Gol de Haroldo Praça entrou para a história da Ilha




“Parece que eu vejo/ Valfrido Cebola no passo/ Haroldo Fatia, Colaço/ Recife está perto de mim”
Anos 40 do século passado. O banzo que vez por outra dominava seus sentimentos, em que pese a vida agitada como radialista, jornalista e homem da noite, no Rio de Janeiro, levou o célebre Antônio Maria a manifestar, através de vários frevos-canção, a falta que faziam sua cidade natal e os amigos. Saíra do Recife, já como locutor esportivo.
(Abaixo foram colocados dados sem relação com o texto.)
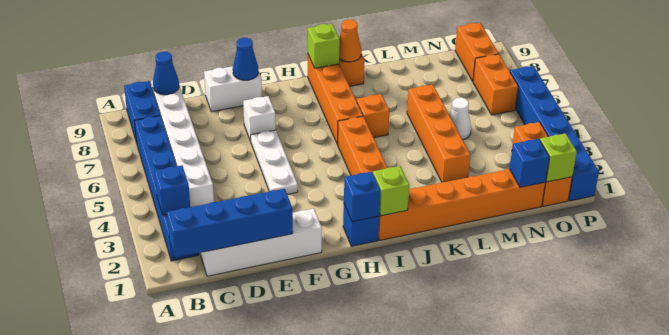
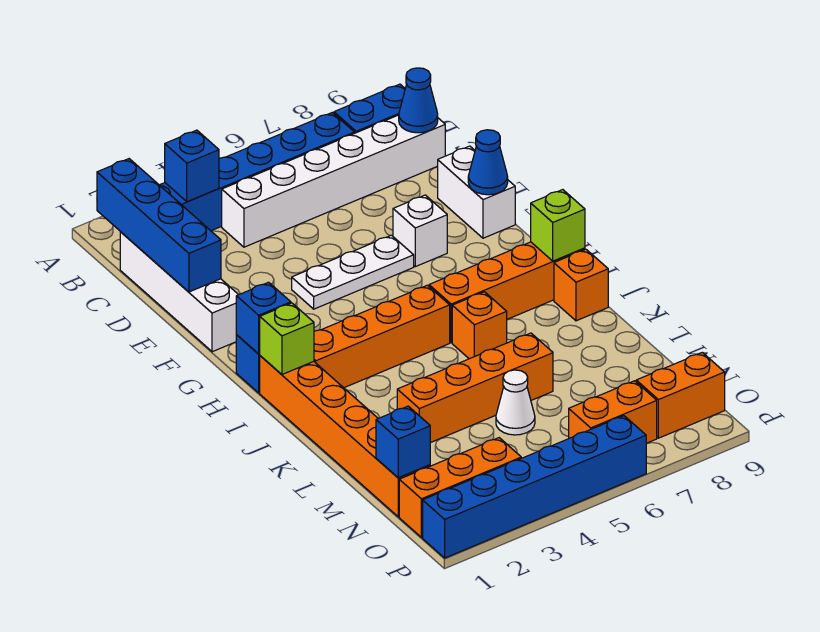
orange cone J9 level 2 -> none
lime brick O1 level 2 -> none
 A primeira mensagem veio com o Frevo nº 1 do Recife. Três personagens da capital pernambucana eram focalizados por Maria: Valfrido Cebola, treinador dos juvenis do Santa Cruz; Haroldo Fatia, ex-atacante do Sport; e Colaço, um boêmio irreverente, apaixonado pelo Leão, como Haroldo e o compositor.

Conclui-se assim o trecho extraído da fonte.